Dylan Thomas enjoyed revisiting clichéed expressions, refreshing them to offer his reader new insights, experiences, lines of thought. Phrases such as “a dog among the fairies, The atlas-eater with a jaw for news, Bit out the mandrake with tomorrow’s scream” (“Altarwise by Owl light”) and “Dead men naked they shall be one With the man in the wind and the west moon” (“And Death Shall Have No Dominion”) wake us up with a tug on the bell of familiarity.
Sometimes a student error has the same effect. This is one such error.
The reader of student papers (as distinct from the reader of a Dylan Thomas poem) must of course first ask: “Is this just a typo?” We can be almost certain here that my writer was going for “long-lost friends,” and possibly all she did was hit “a” instead of “o” and omit the hyphen, a little mark students are generally not comfortable with anyway. The reader silently corrects and moves on. No problem. We knew what she meant.

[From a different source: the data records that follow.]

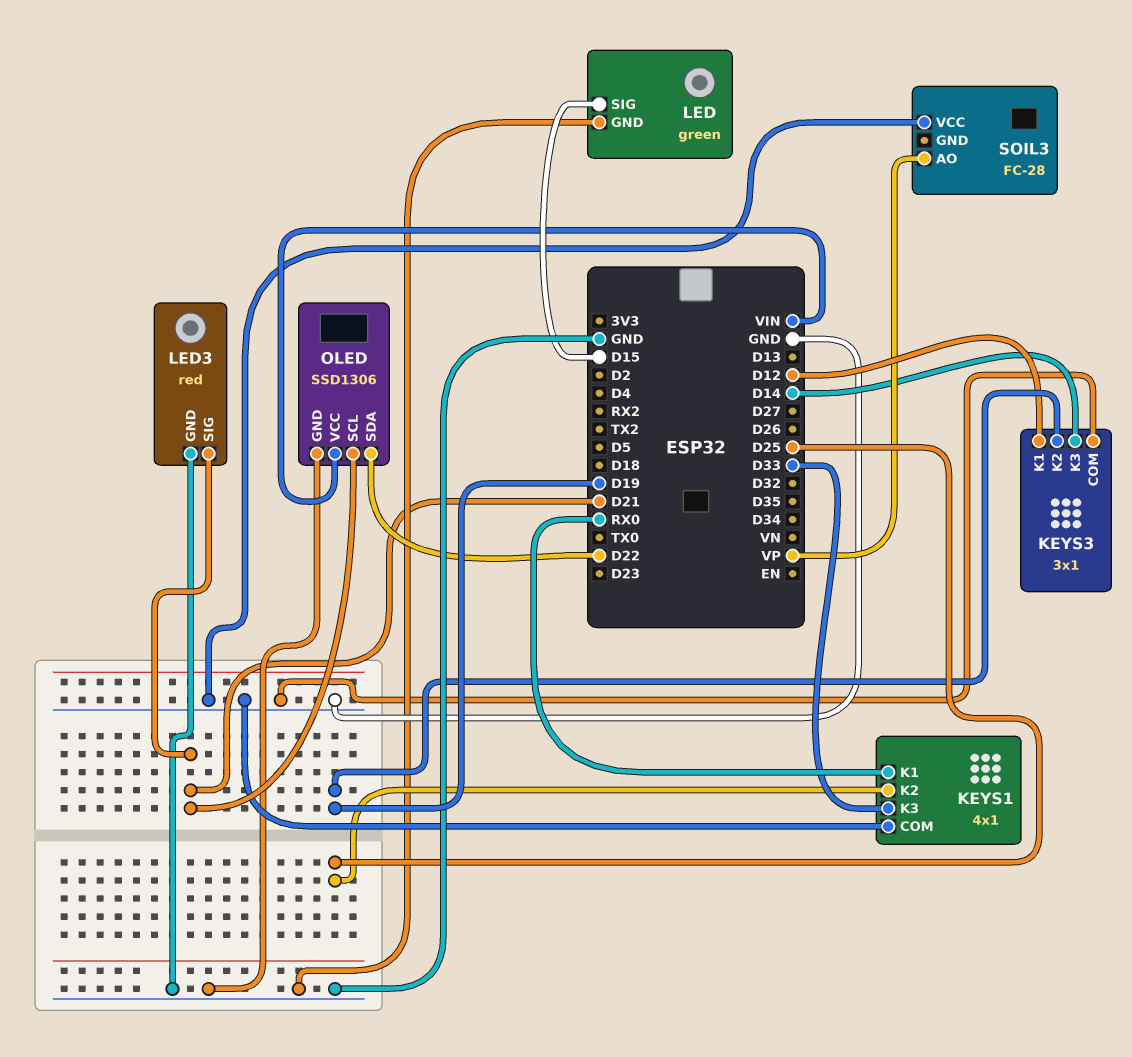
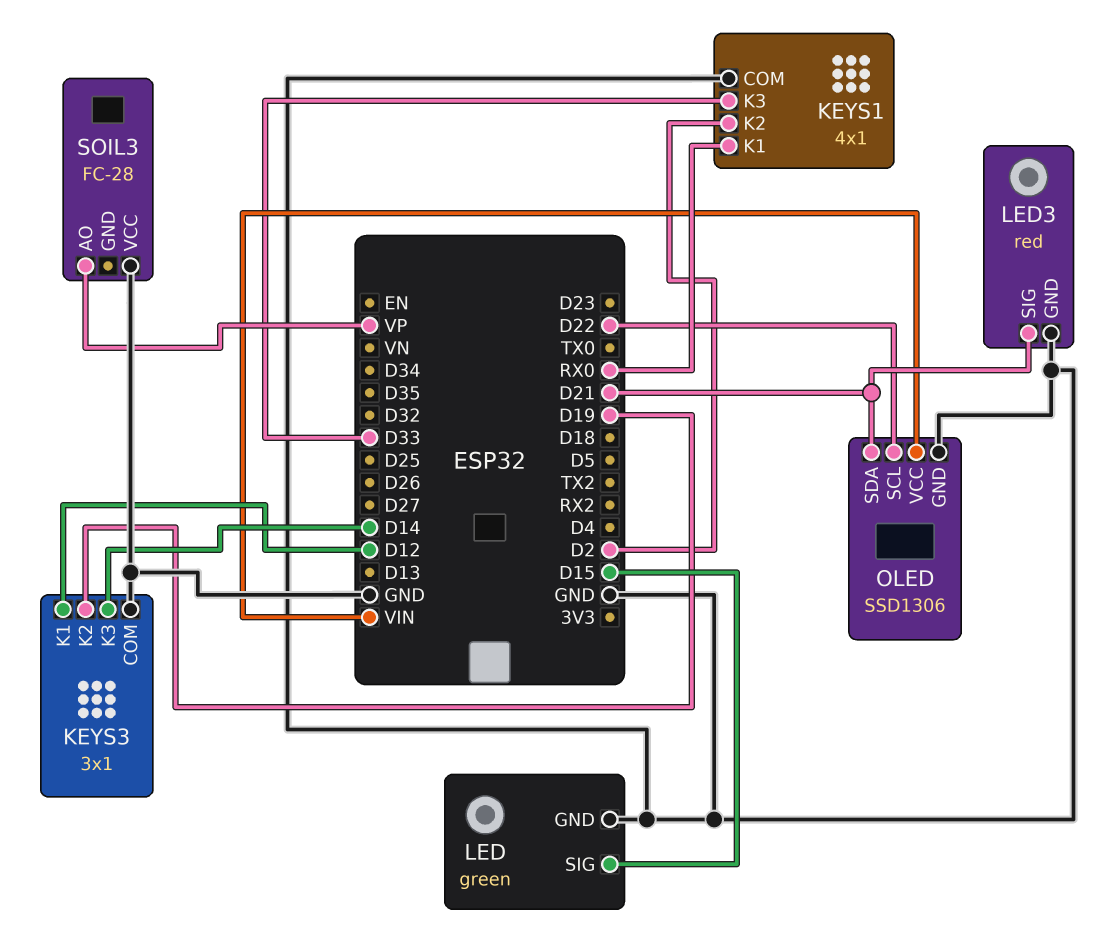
KEYS1 pin K2: D25 -> D2
OLED pin SCL: D21 -> D22
OLED pin SDA: D22 -> D21

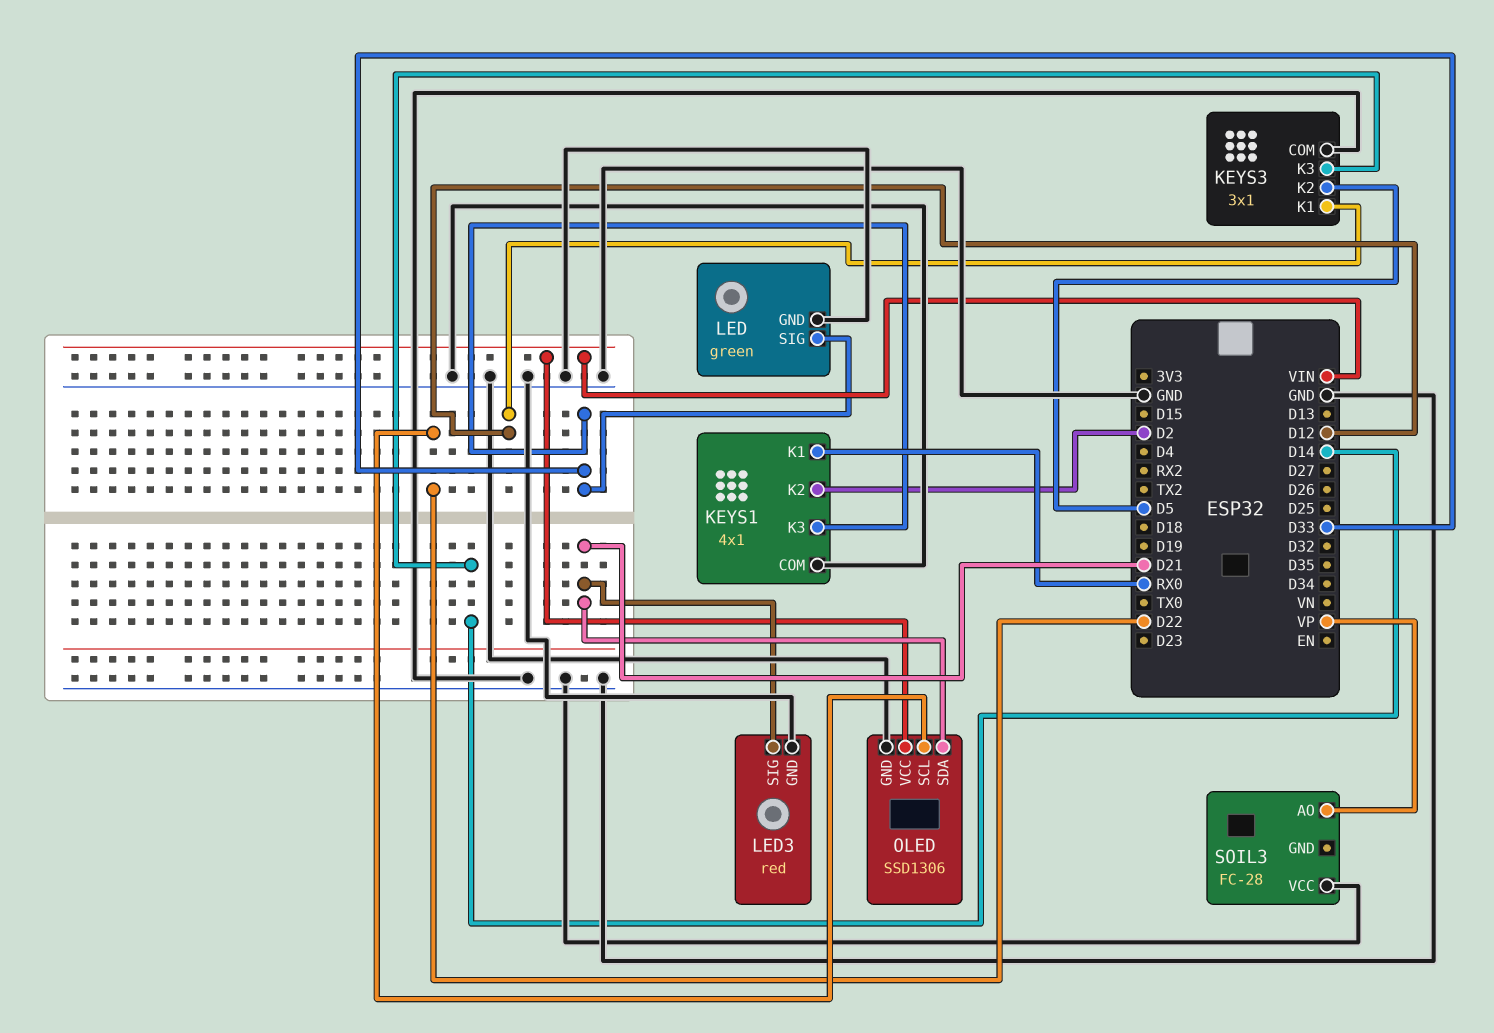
KEYS3 pin K2: D19 -> D5
LED pin SIG: D15 -> D33

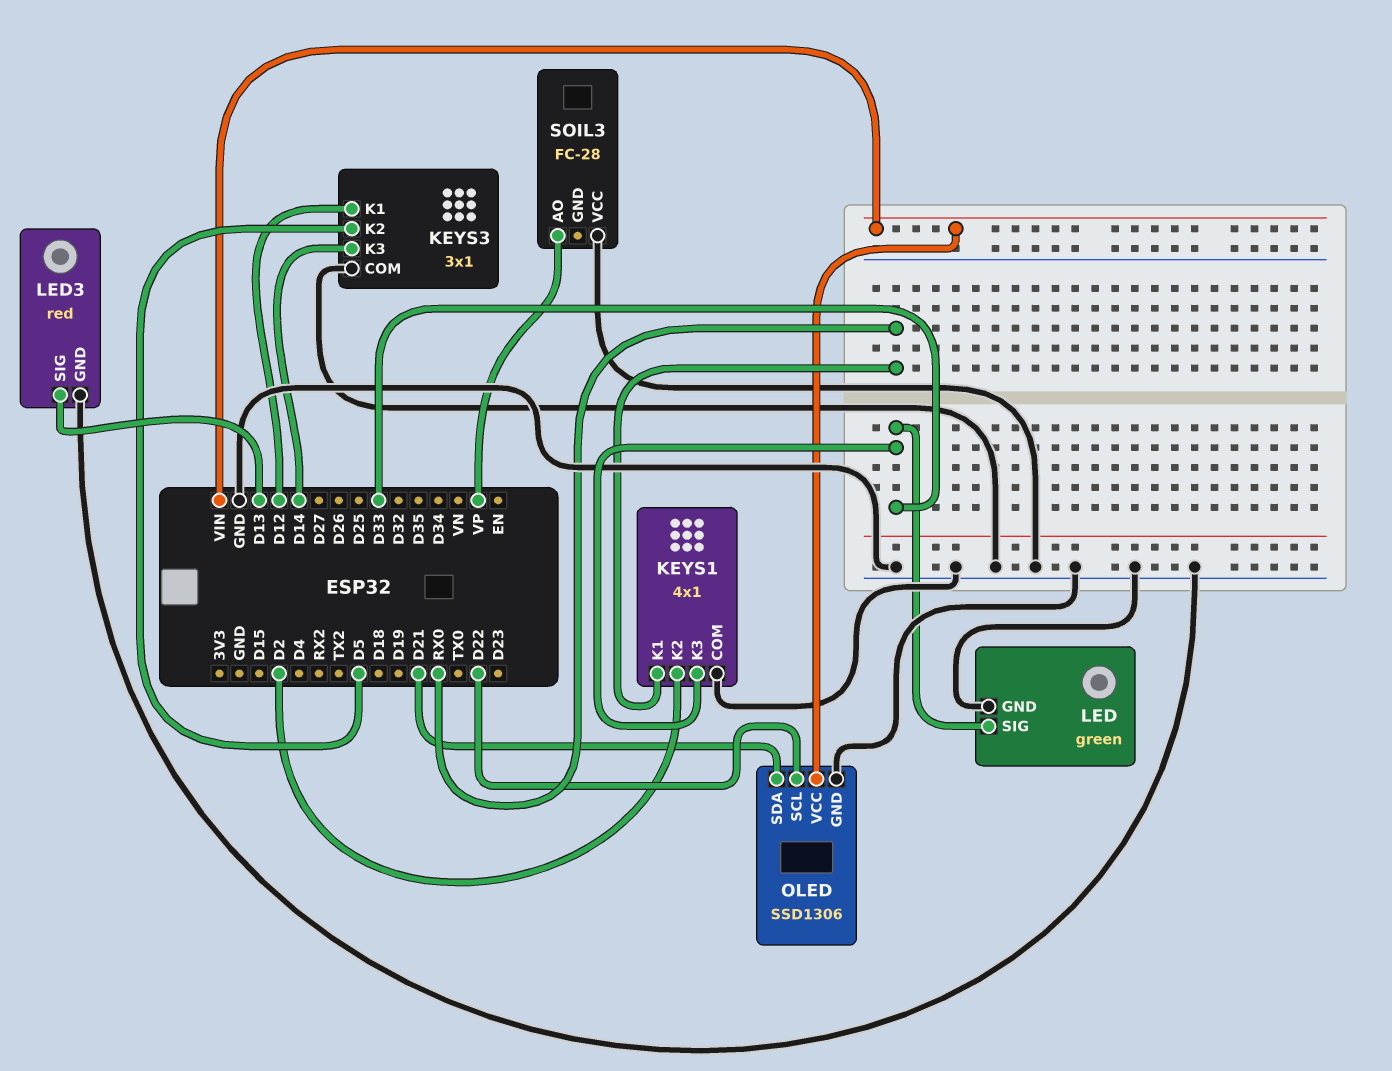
LED3 pin SIG: D21 -> D13

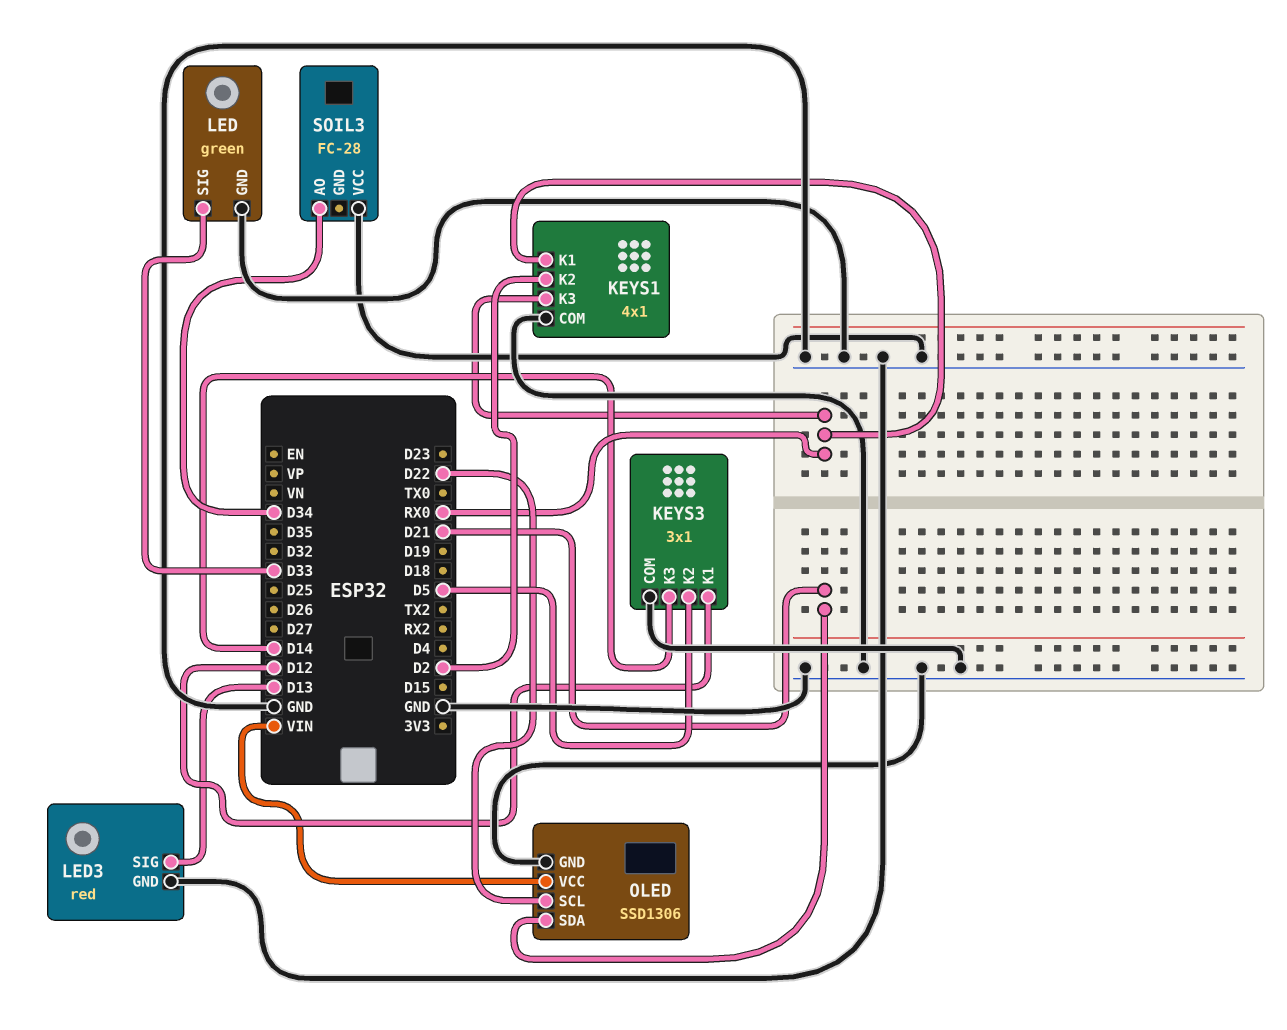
KEYS1 pin K3: D33 -> RX0
SOIL3 pin AO: VP -> D34

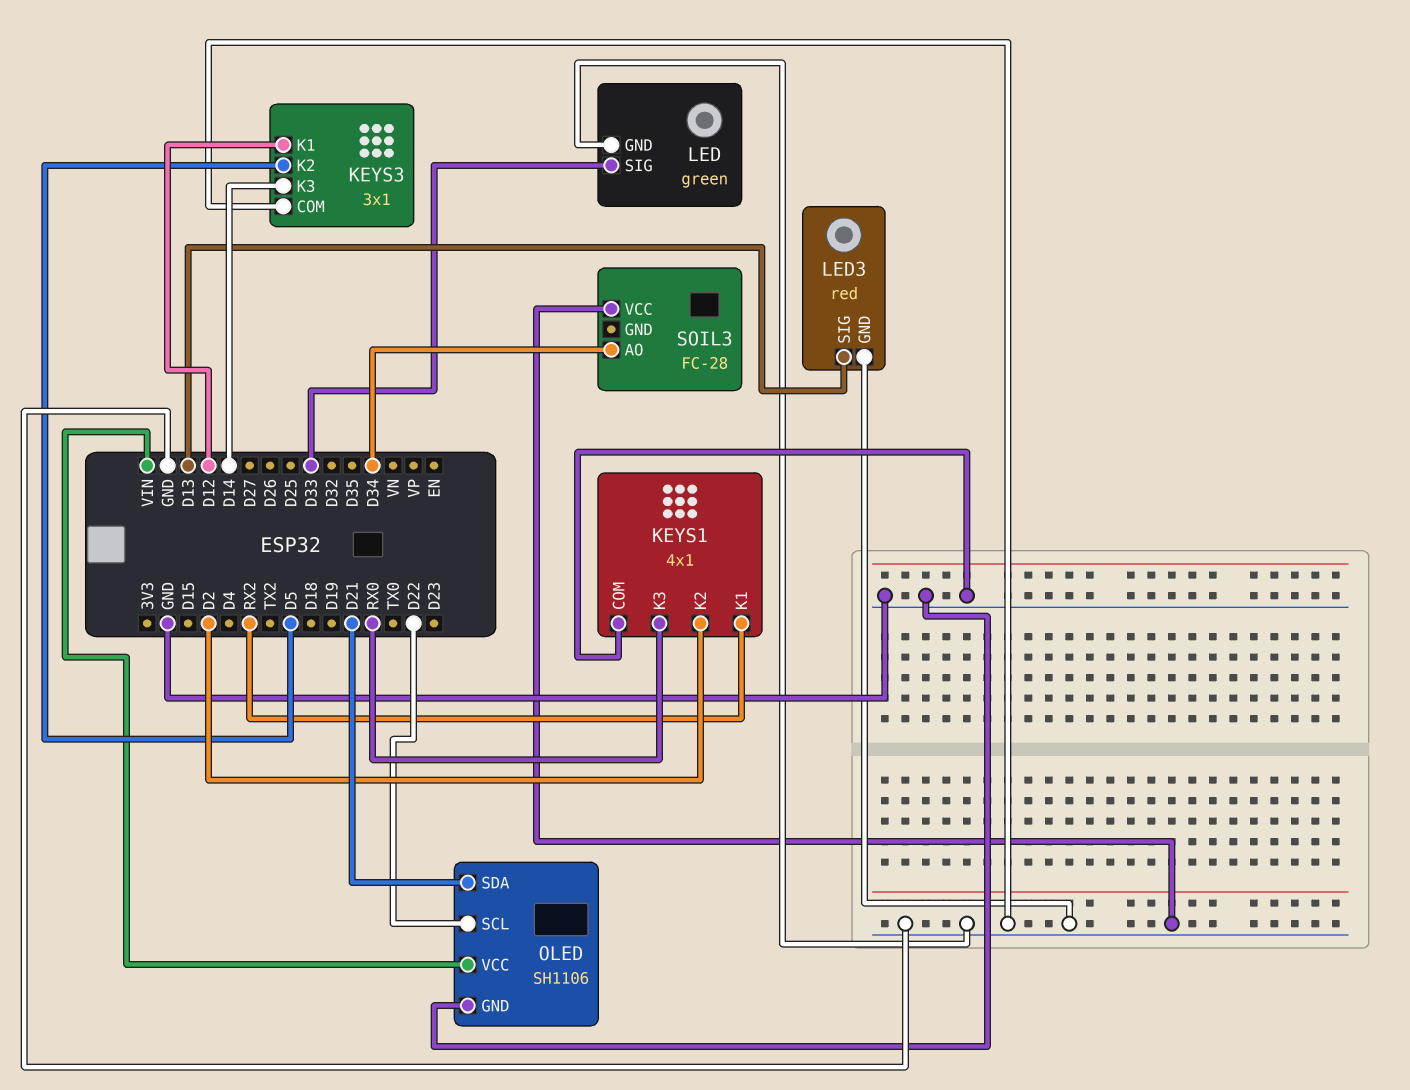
KEYS1 pin K1: RX0 -> RX2
OLED: SSD1306 -> SH1106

Just as likely, though, is that my student has not heard the expression “long-lost friend” very often; she is, after all, only 18 or 19. How long can friends be lost for if one’s entire life is two decades or less? And if she hasn’t heard the expression very often, she may not have heard it correctly. I’ve looked at a lot of other errors that seem to have resulted from reaching into one’s own lexicon to interpret an unfamiliar term, and this may be one of those errors. She may have misunderstood what she heard.
If so, then what intention did she add to the phrase? We get to play with punctuation here, all the “little marks” that group words into concepts.
Did she mean “long, last friends”? That is, was she thinking of enduring relationships with people, possibly tall people, who were likely to be among the mourners at her gravesite? For some reason this strikes me as a kind of Dylan-Thomas-y thing to write.
Or are we seeing “long-last friends”—those sturdy ones who can be relied on through thick and thin, kind of like Levi’s jeans or Wearever cookware or Firestone tires—?
I like the latter. Rather than the poignancy of friends separated by space and time, meeting again in a joyous embrace, two bereft halves coalescing finally into a stable and satisfying whole, this phrase offers us the practical, workaday comfort of friends who are, as so many of my students like to say, “THERE for each other.”
I therefore offer you the companion phrase as something you might want to add to your lexicon. “At my high school reunion I enjoyed the thrill of seeing again some long-lost friends” can be joined by “When I got home I told Jane, my long-last friend, all about it.”
Remember to keep that hyphen in there, though, or you’ll have to be writing from a sickbed or coffin.